Column Editing

sparkica edited this page Jan 22, 2013 · 10 revisions
Clone this wiki locally

Editing columns.

Basics

A column can be renamed by invoking its drop-down menu and picking Edit column > Rename this column. You cannot pick a name that is already taken by another column. Renaming a column changes the data and is thus tracked in the undo/redo history.

A column can be removed entirely by invoking its drop-down menu and picking Edit column > Remove this column. Removing a column is also tracked in the undo/redo history and can thus be undone.

A column can be moved. The simple ways to move a column is available in its drop-down menu under the Edit column submenu:

  • Move column to beginning
  • Move column to end
  • Move column left
  • Move column right

For more elaborate rearrangement of columns, invoke the left-most drop-down menu in front of "All" and pick Edit columns > Reorder columns... This command also lets you remove several columns in one operation. Moving and removing columns are considered to change the data, and are thus tracked in the undo/redo history.

A column can be "collapsed" so that it takes up much less space on screen. Invoke a column's drop-down menu View > Collapse this column to collapse it. It will then be displayed as a sliver of vertical space. Clicking on that sliver in the table's header will expand that column. To collapse or expand all columns, use the left-most drop-down menu, in front of "All". Note that since collapsing and expanding columns don't change the data, they are not tracked in the undo/redo history.

Adding Columns

A new column can be created based on zero, one, or more existing columns. Typically, you would create a column based on one existing column. Invoke that existing column's drop-down menu and pick Edit column > Add column based on this column... If you intend to create a new column based on zero or two or more existing columns, you can invoke the drop-down menu of any column.

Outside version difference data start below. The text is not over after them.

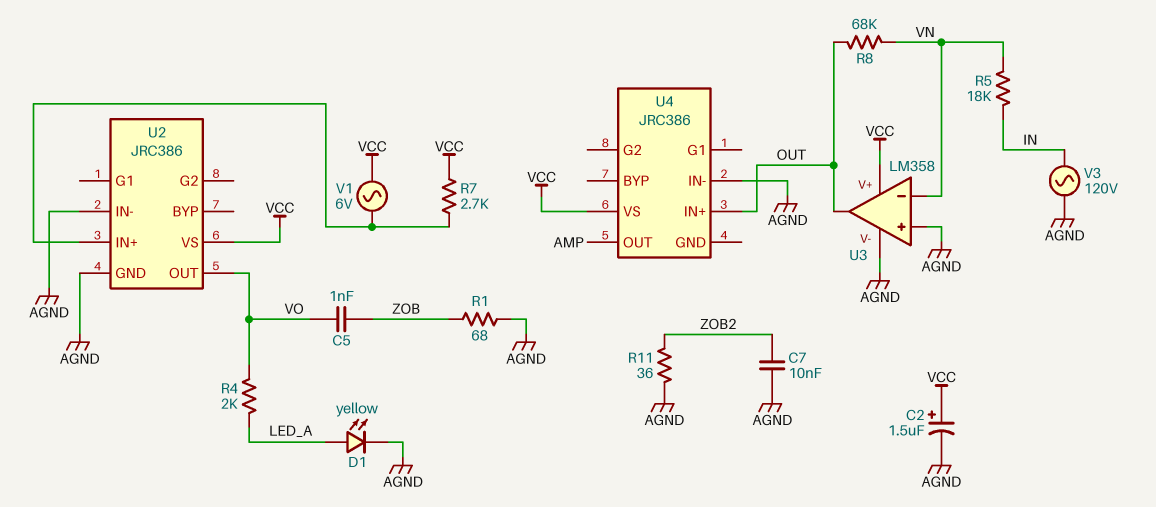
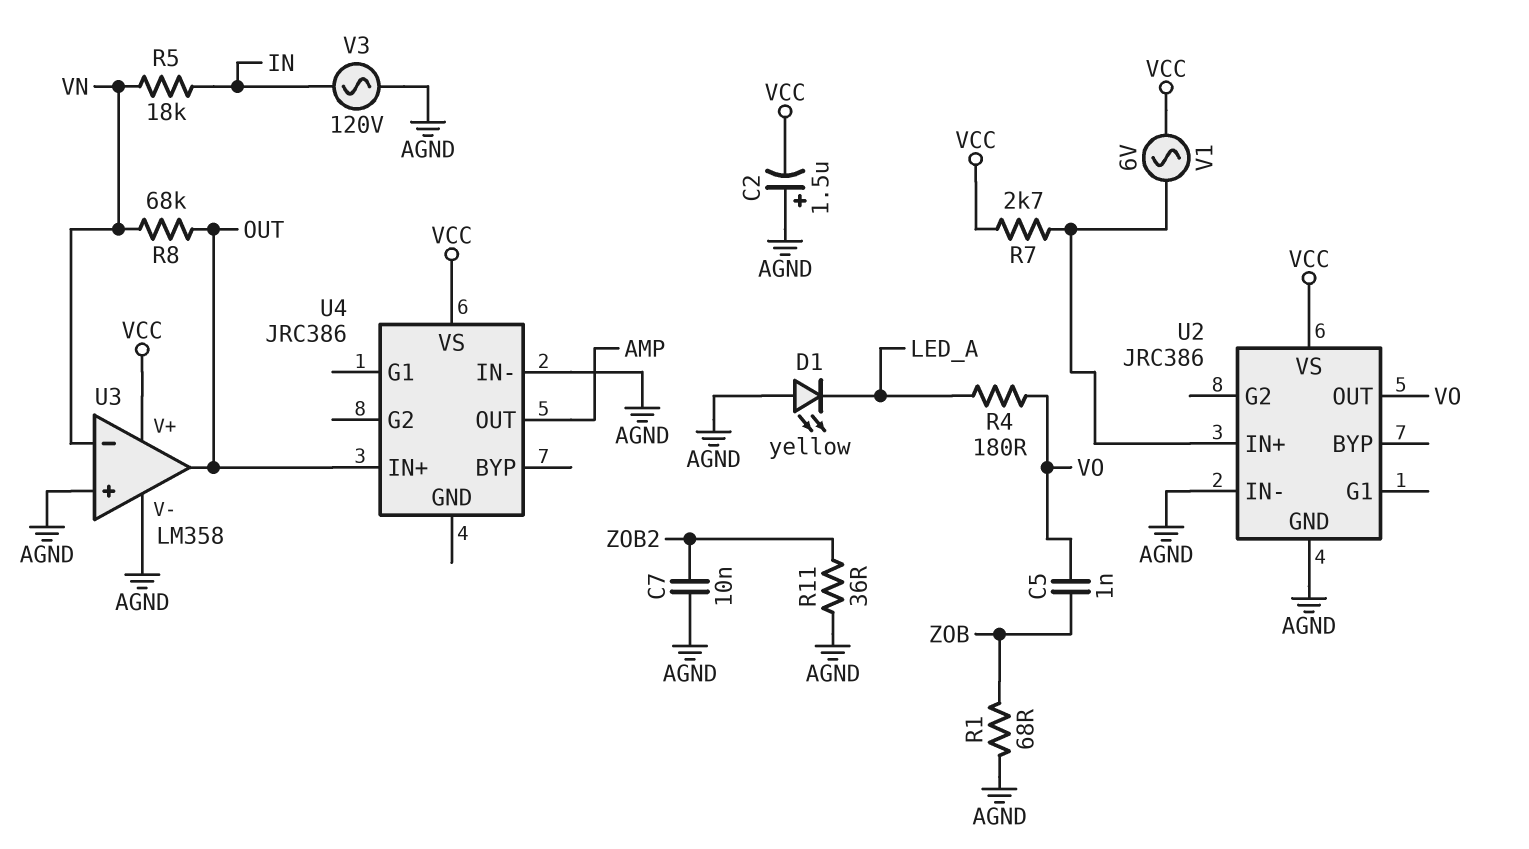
C2: 1.5uF (plus VCC, minus AGND) -> 1.5uF (plus AGND, minus VCC)
D1: LED yellow (A LED_A, K AGND) -> LED yellow (A AGND, K LED_A)
R4: 2k (LED_A, VO) -> 180 (LED_A, VO)

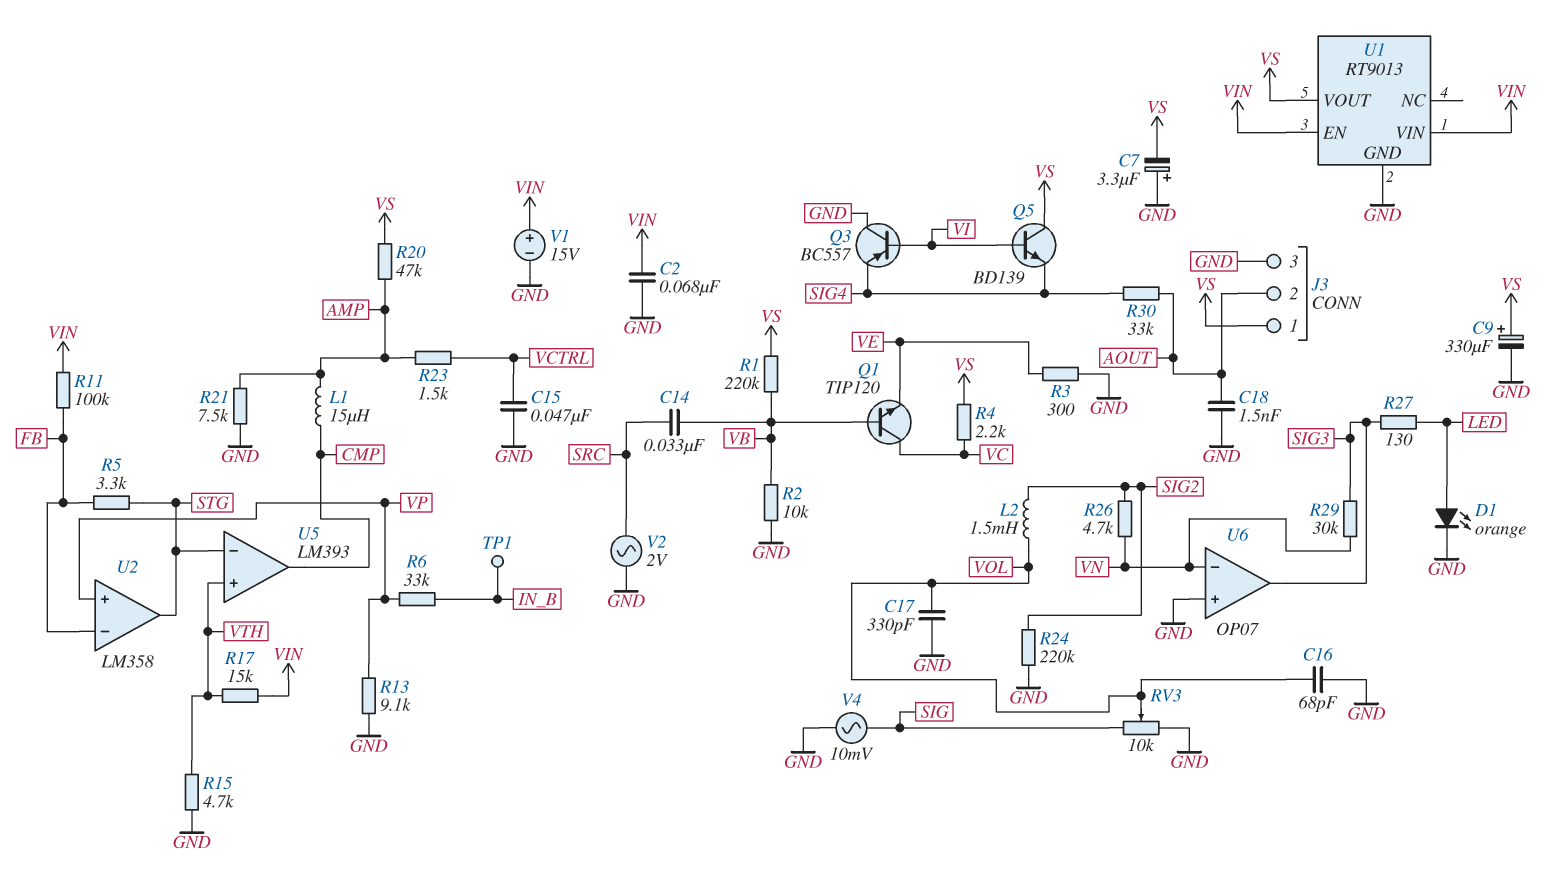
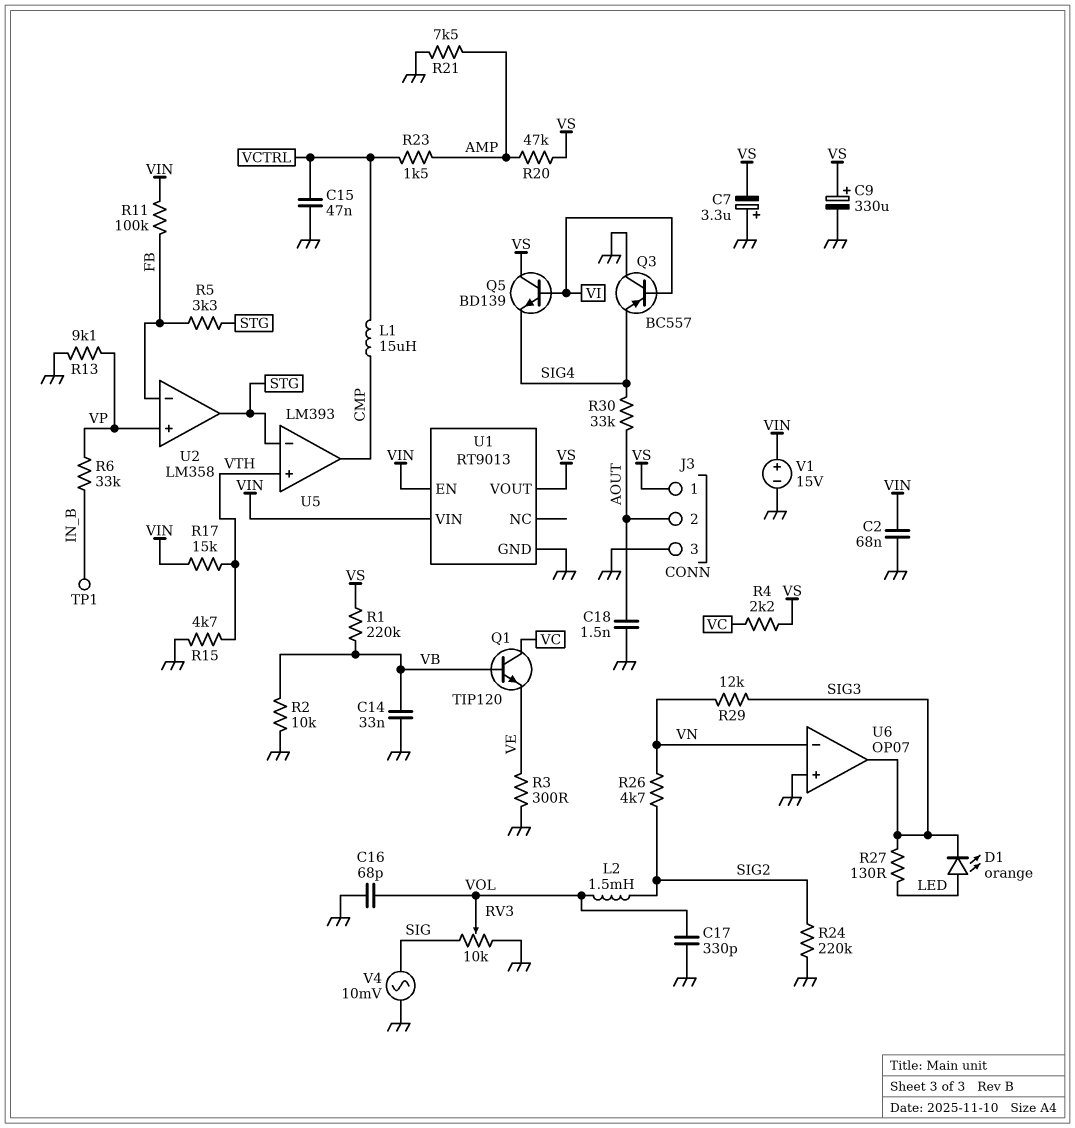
C14: 33nF (SRC, VB) -> 33nF (GND, VB)
D1: LED orange (A LED, K GND) -> LED orange (A LED, K SIG3)
L1: 15uH (AMP, CMP) -> 15uH (CMP, VCTRL)
R29: 30k (SIG3, VN) -> 12k (SIG3, VN)
V2: AC 2V (GND, SRC) -> none

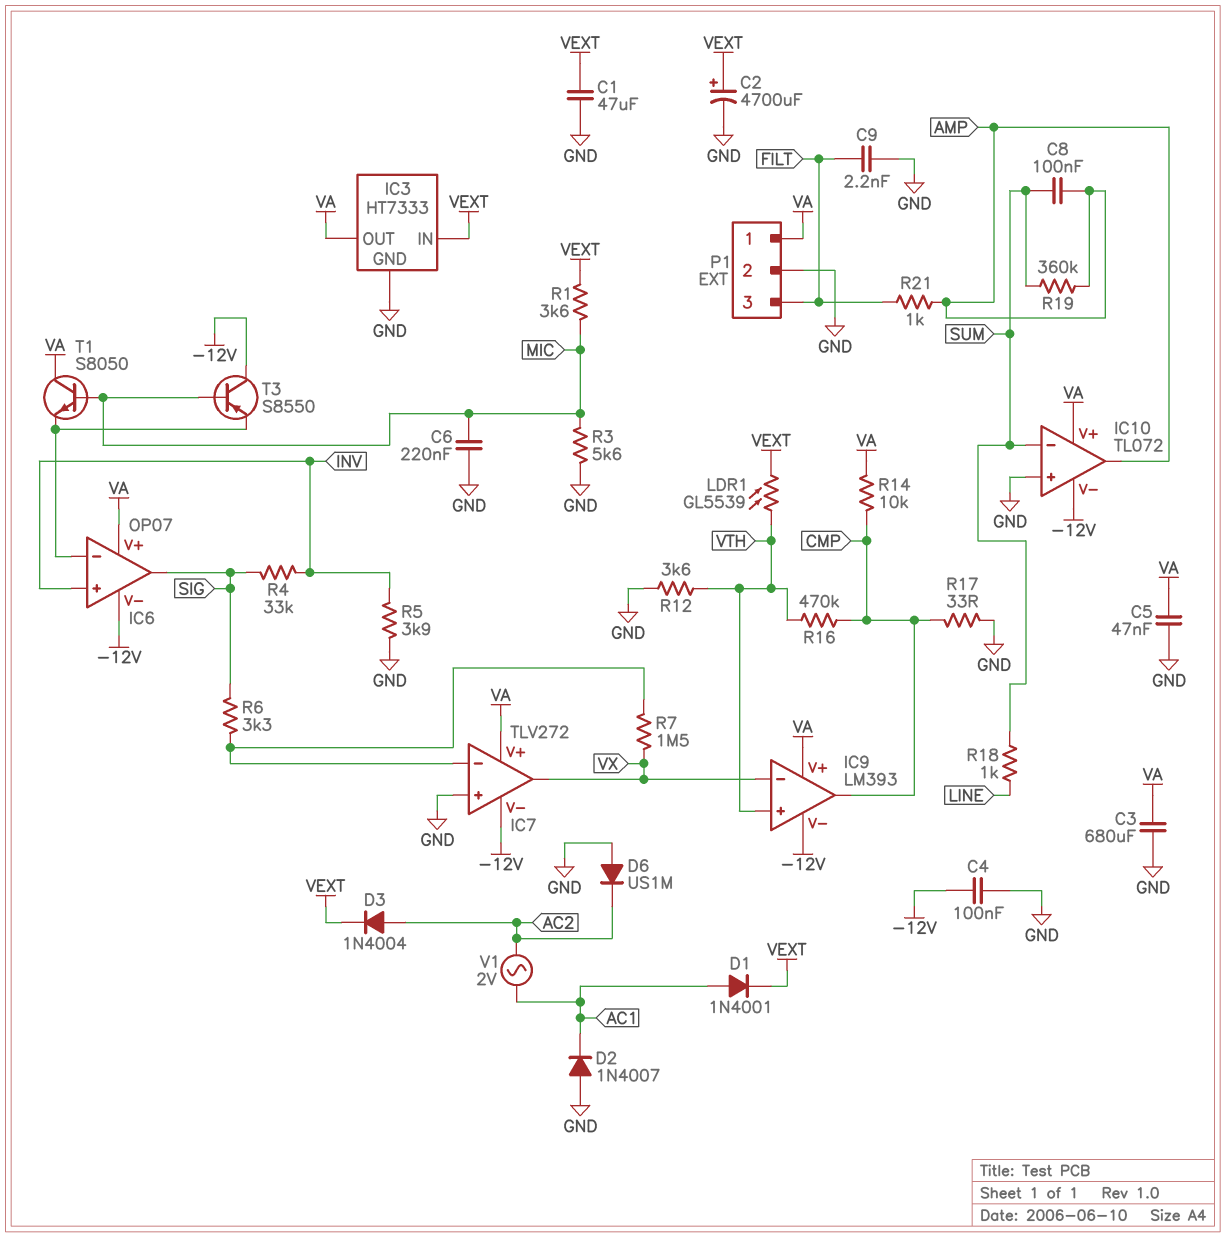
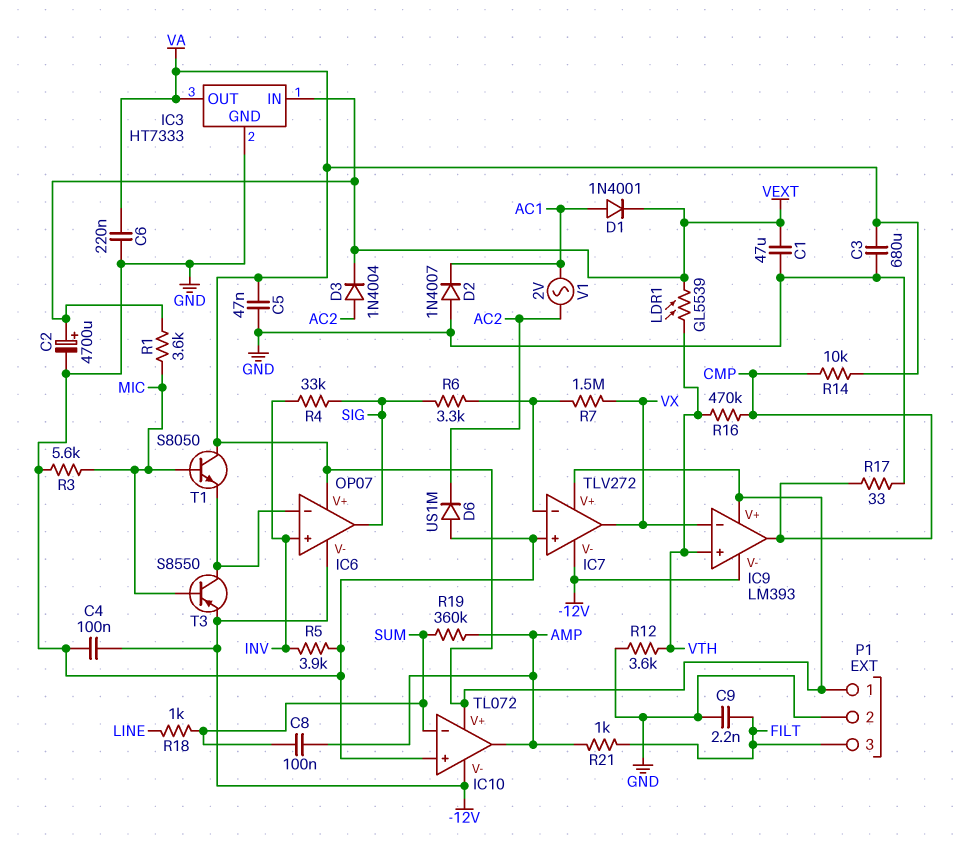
C6: 220nF (GND, MIC) -> 220nF (GND, VA)
T3: PNP S8550 (B MIC, C -12V, E IC6/in-) -> PNP S8550 (B MIC, C IC6/in-, E -12V)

The command Add column based on this column... will open up a dialog box similar to the (Cell) Transform dialog box (see Cell Editing). Enter an expression that specifies, for each row, how to generate the cell in that new column. For example, consider this data set:

name age
John Smith 28
Jane Doe 33

Say we invoke the command Add column based on this column... on the column "name" and enter the expression

  value.split(" ")[1]

and name that new column "last name", then after that command executes, the data set will look like

name last name age
John Smith Smith 28
Jane Doe Doe 33

For more information on expressions, see Understanding Expressions.

Splitting Columns

Several columns can be created in one shot by splitting one existing column. For example, in the previous example, we could split the "name" column into two columns by the space separator, and rename the first new column to "first name" and the second new column to "last name". To split a column, invoke its drop-down menu and pick Edit column > Split into several columns...

By Substring

A column can be split by a separator substring or regular expression pattern, or by a list of field lengths. For example, consider

address
100 Main St., San Francisco, CA
200 Broadway Blvd, Boston MA

Splitting by the substring ", " (note the space following the comma yields 3 columns)

address 1 address 2 address 3
100 Main St. San Francisco CA
200 Broadway Blvd Boston MA

Note that the second row has only 1 comma.

You could set the maximum number of new columns, say, to 2, and get

address 1 address 2
100 Main St. San Francisco, CA
200 Broadway Blvd Boston MA

Note that the comma in the first row no longer causes any split.

By Regular Expression

You could also specify a regular expression as the separator. This is useful if what separates the cells is not fixed or incorporates a special character like a tab. For example, this regular expression matches any sequence of tab or space:

  [\t ]+

\t matches a tab character. Of course that could even be simplified to use the whitespace character class \s

  \s+

For more information on regular expressions, see Understanding Regular Expressions. But note that whereas regular expressions within a GREL expression must start and end with a slash character /, the regular expressions you enter anywhere in OpenRefine outside a GREL expression must not start end with slashes.

By Field Lengths

Say your data is field-length encoded, such as below

  John     Smith      26
  Peter    Pan        13

There is nothing to separate the columns, but we can count the characters and determine that the first column is 9 character wide, the second 11 character wide, and the third 2. Then we can split that existing column by lengths: 9, 11, 2.

Other Ways

There are a few other ways to create new columns, as documented on the Extending Data page.